江戸絵画をテーマにした展覧会は、最近では頻繁に開催されるようになりました。もとより、印象派に影響を与えた浮世絵版画の人気は以前よりあったものの、これほどまでに江戸絵画が注目を浴びたことはなかったと思います。その牽引力となったのが、伊藤若冲なのは誰もが認めるところですが、美術ファンの中では、むしろ若冲よりも与謝蕪村の方が認知されていました。
今回の展覧会の特徴は同い年である若冲と蕪村にスポットをあてた展覧会は、僕の記憶では初めてではないかと思います。
蕪村は、松尾芭蕉、小林一茶と並ぶ江戸時代の三大俳人と称されており文学者であり画人である天才エリートであり、若冲は青物問屋の長男に生まれながら絵を描くこと以外にはまったく興味がなく、若くして隠居を決めて俗世世間から離れた一生を過ごした異端の天才でした。
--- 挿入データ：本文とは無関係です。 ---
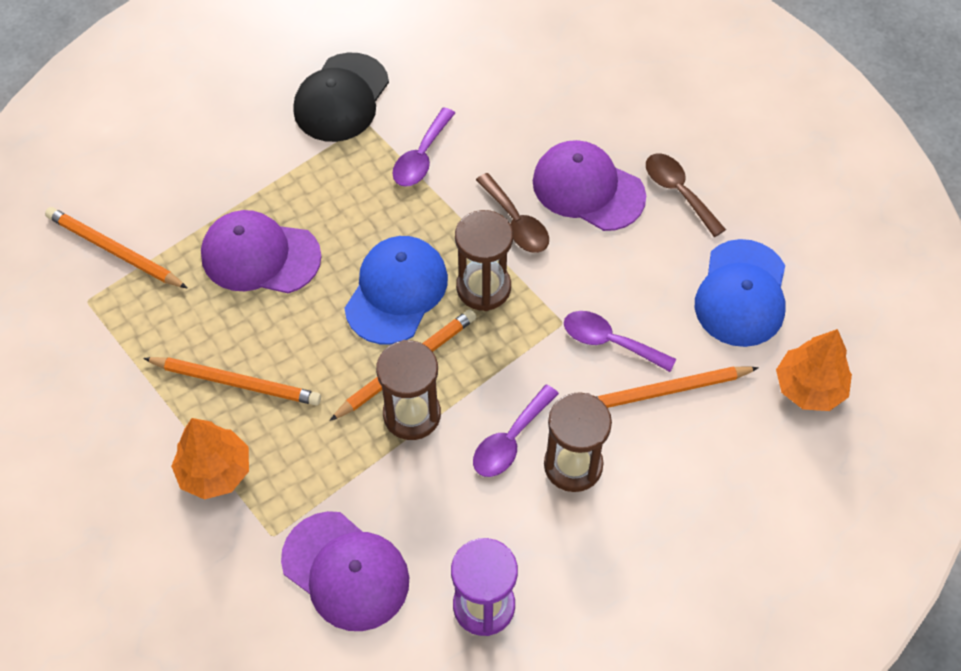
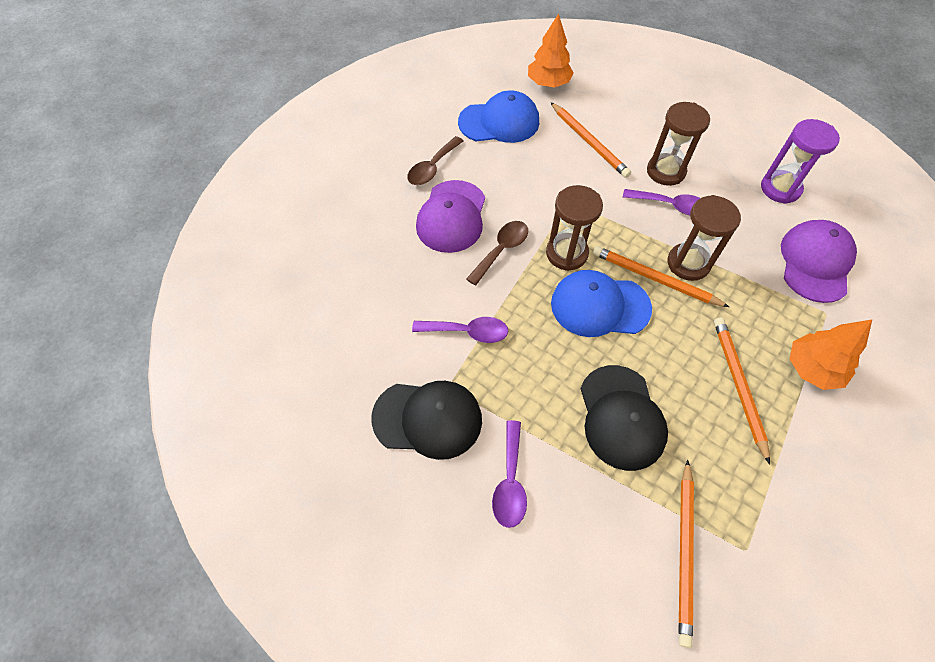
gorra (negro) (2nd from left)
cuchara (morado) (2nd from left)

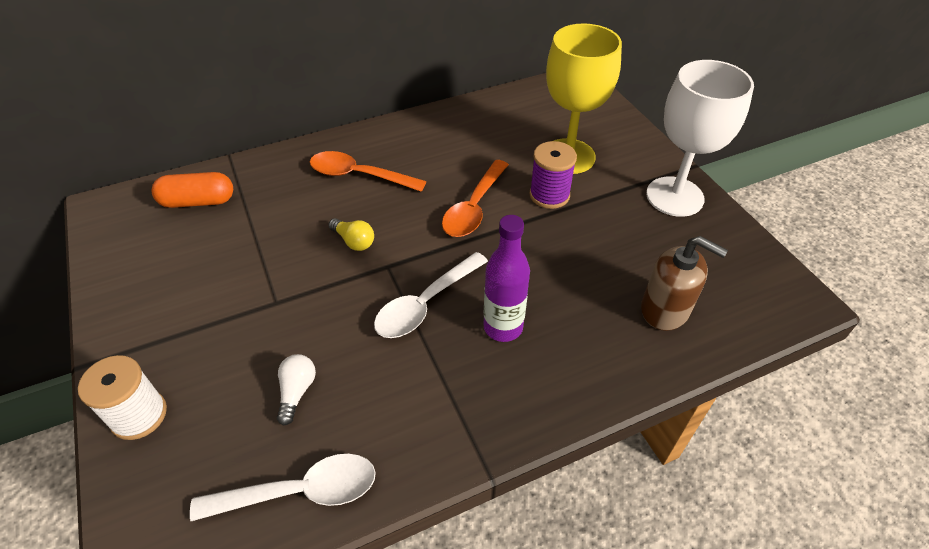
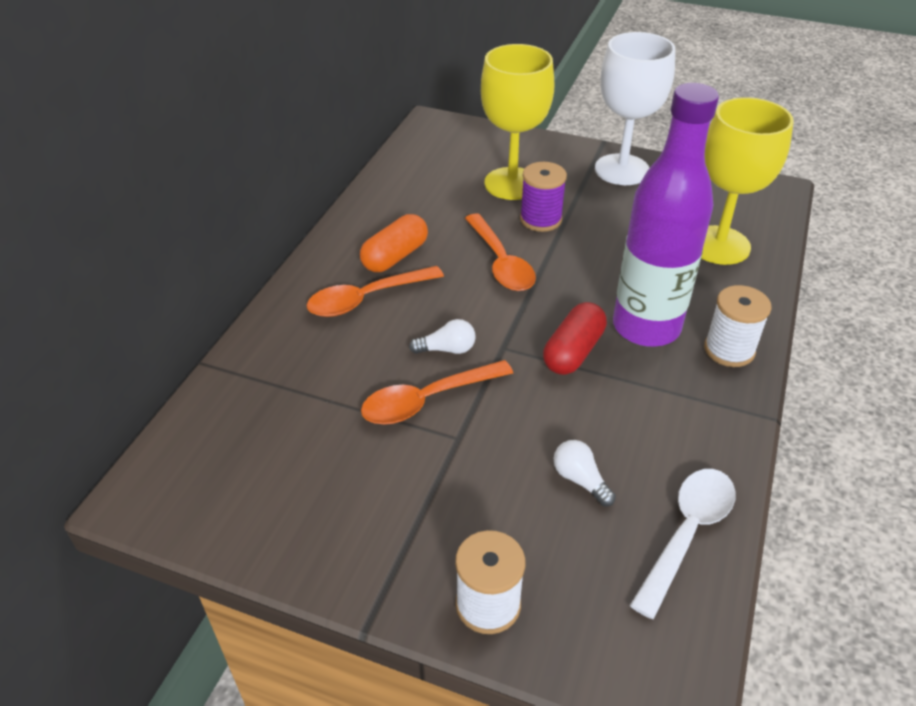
cápsula (naranja)
bombilla (blanco) (1st from left)
cápsula (rojo)
botella (morado)
copa (amarillo) (2nd from left)
cuchara (naranja) (2nd from left)
carrete (blanco) (2nd from left)

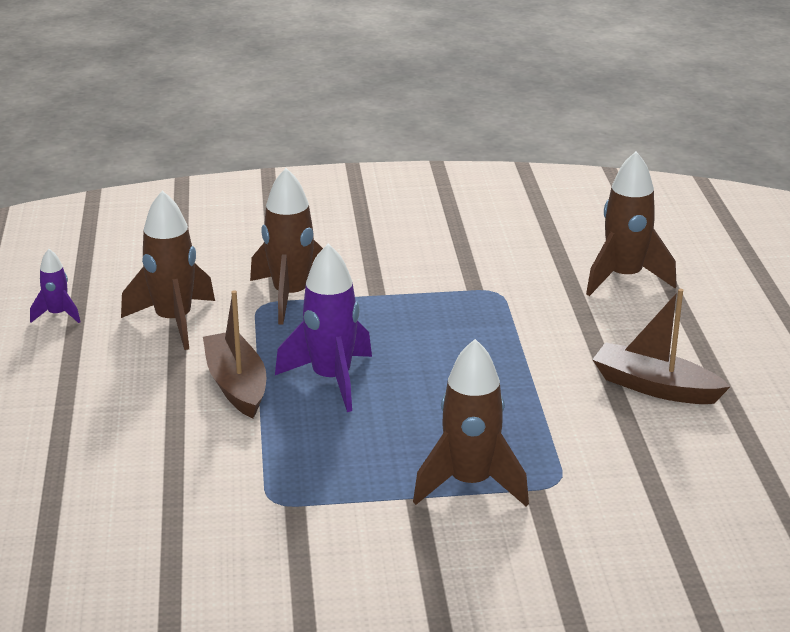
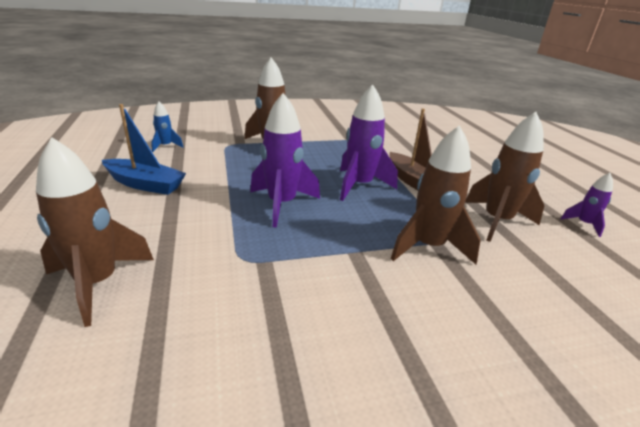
barco (azul)
cohete (azul)
cohete (morado) (1st from left)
こうした点からも、二人が並び称されるようなことは、二人の人生から考えればありえないことだと思います。その点でもこの展覧会は新しい試みであると感じました。
二人の生涯を追いながらの展示は、改めて若冲と蕪村の画風を知る上で有意義なものでした。蕪村の緻密な画風の中に壮大な思想性を感じる屏風絵の数々、若冲の画風にこだわらない、変幻自在、大胆不敵な作風など、まったく異なる性格を持った画風を観るにつけ、細密な筆致で深く積みあがていくような哲学的な雰囲気を持つ蕪村と常に新しい試みを持って挑みクリエーターとしての要素も持つ若冲。二人の作品が対峙することで、観る人は新しい発見を感じることと思います。
東京での展覧会は最終日でもあった10日で終了しましたが、7月4日より滋賀県のミホミュージアムで開催されます。